How to Cure Your Flatmate’s Hangover

This past month has been insane – I can’t believe it’s already March. It started with two days out of my usual surgical routine, namely in the life of an Anesthetist, because why not. A perfect base specialty for going into emergency medicine – a potential career goal after (hopefully) successfully becoming a surgeon. It continued with a few crazy days of Fasnacht (= my local carnival), the highlight! Have you been? If not, add it to your bucket list. Apparently it’s even listed in 1000 Places to See Before You Die, the city goes insane, who thought Swiss people could actually have fun? Fasnacht lasts for just 3 days, but what glorious days these are.
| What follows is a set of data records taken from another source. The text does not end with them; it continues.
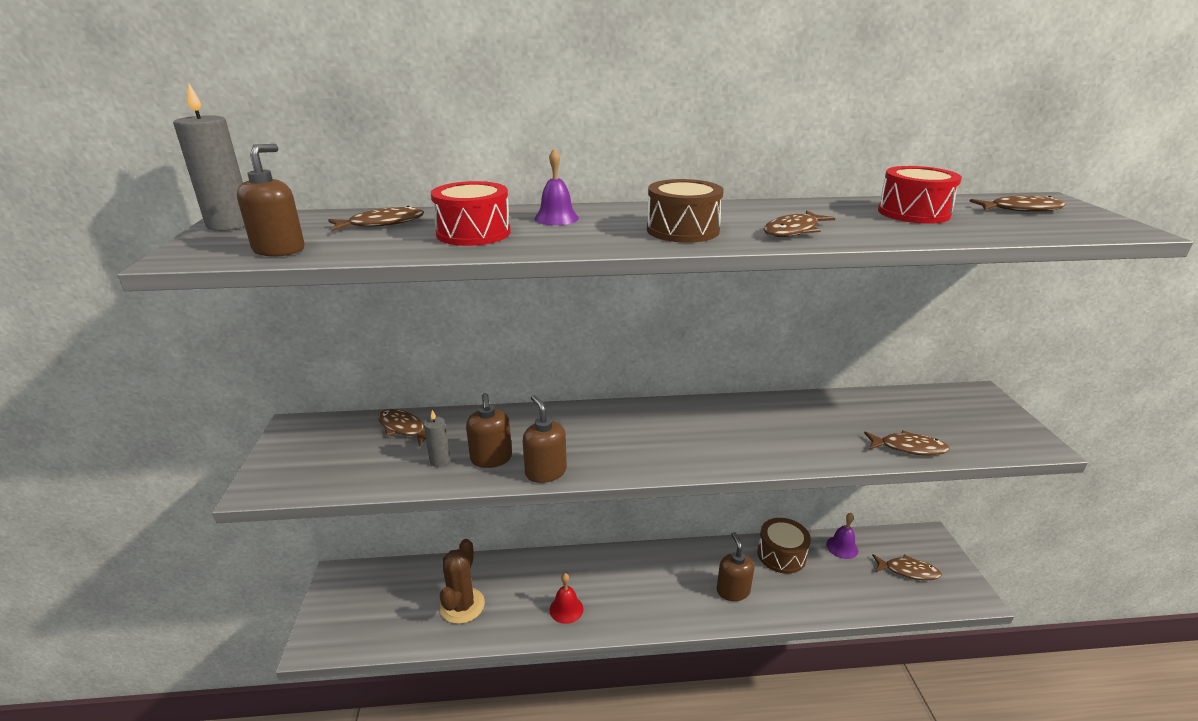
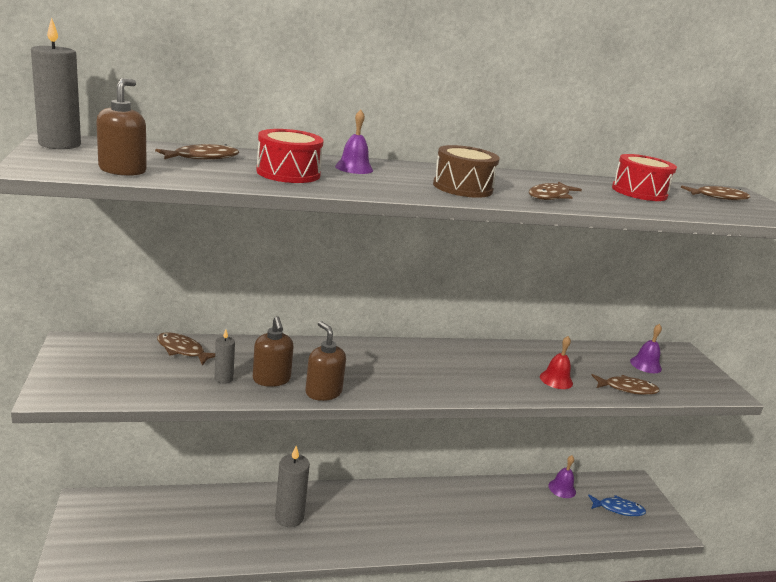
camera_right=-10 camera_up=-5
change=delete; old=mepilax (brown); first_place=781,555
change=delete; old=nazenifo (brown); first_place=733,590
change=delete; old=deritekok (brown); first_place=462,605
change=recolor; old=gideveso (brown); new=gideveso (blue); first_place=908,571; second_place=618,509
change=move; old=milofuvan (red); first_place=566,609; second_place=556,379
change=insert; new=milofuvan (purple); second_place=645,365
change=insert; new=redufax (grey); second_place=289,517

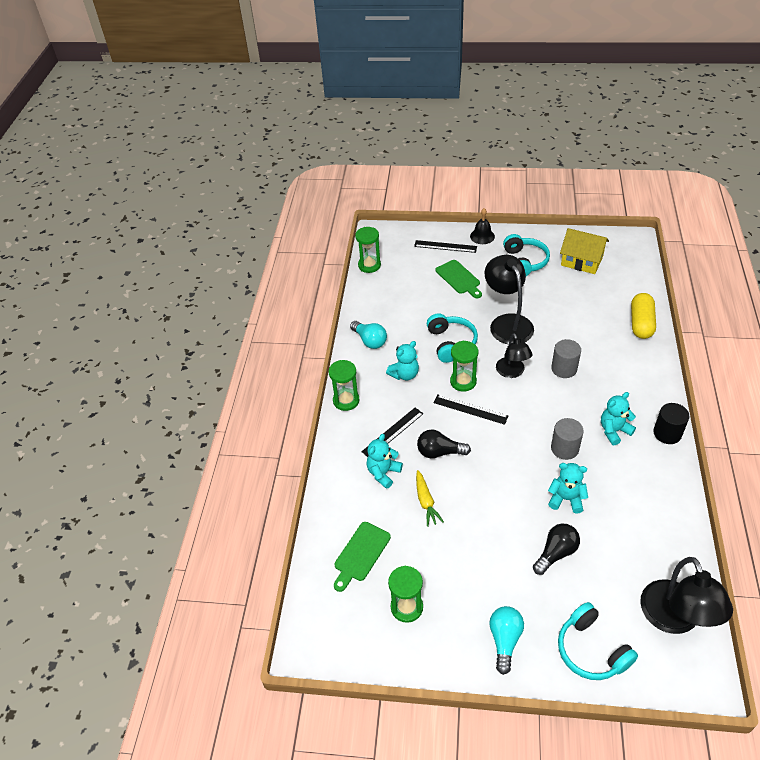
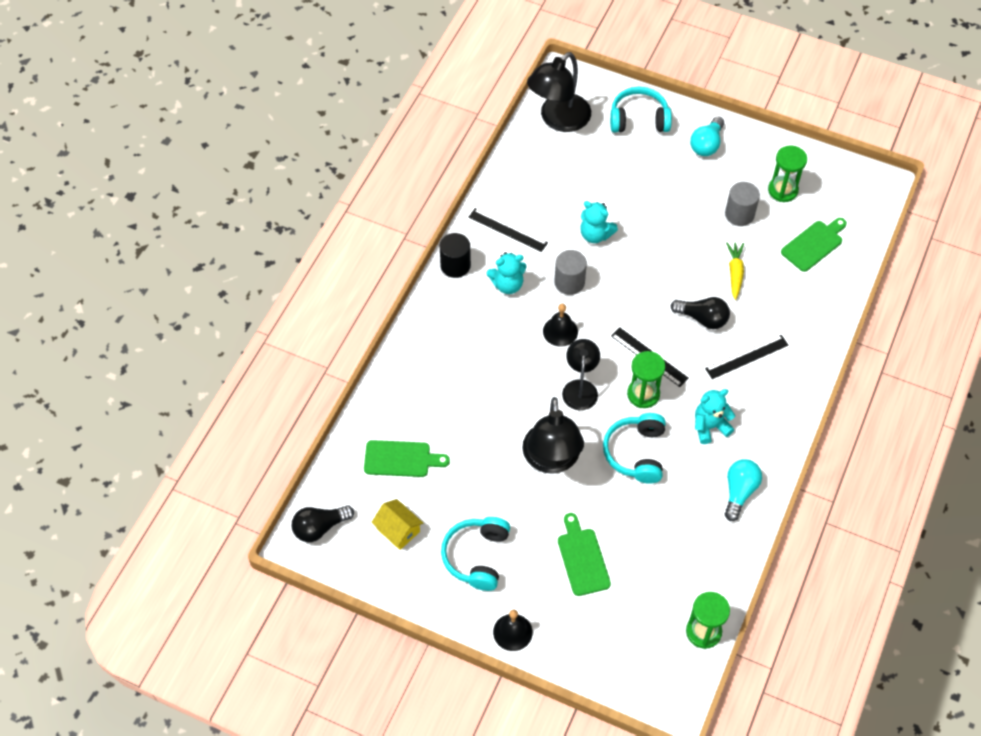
camera_right=-165 camera_up=10
change=resize; old=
One calls them the “drey scheenschte Dääg” (= three nicest days of the year). I don’t think I would go that far, but they are fun. In a nutshell – parades of giant burning wood pieces, booze, confetti ALL OVER, parades of crazy people throwing oranges, flowers, alcohol and again, confetti, at you, flour soup (ew), booze, cheese tart, cellar bar hopping, booze, more confetti, amazing brass bands, schnitzelbängg (satirical poetry), crazy costumes. Also, very little sleep. Retrospectively it would have been wiser to take the days off work before my 10 day shift……
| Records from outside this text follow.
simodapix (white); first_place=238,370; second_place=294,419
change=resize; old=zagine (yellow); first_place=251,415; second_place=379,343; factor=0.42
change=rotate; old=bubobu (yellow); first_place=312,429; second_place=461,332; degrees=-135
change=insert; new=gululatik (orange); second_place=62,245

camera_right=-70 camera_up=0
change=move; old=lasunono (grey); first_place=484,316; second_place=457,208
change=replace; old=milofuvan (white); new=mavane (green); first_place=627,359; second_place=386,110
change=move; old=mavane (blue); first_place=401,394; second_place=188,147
Now, after all this booze, my roommate and I were not in the best of states, understandably. Ideal culinary hangover cure? 1. Bacon, 2. Garlic, 3. Bacon, 4. Garlic, 5. Alcohol (always), 6. Panko breadcrumbs. Turn that into something crispy and satisfying? You end up with Chicken Kiev. There is a debate going on whether this dish is of American, Ukrainian or Russian origin…. honestly, who cares, thank you to whoever invented it, it’s delicious.

P.S. Apologies for the picture – blaming it on the hangover.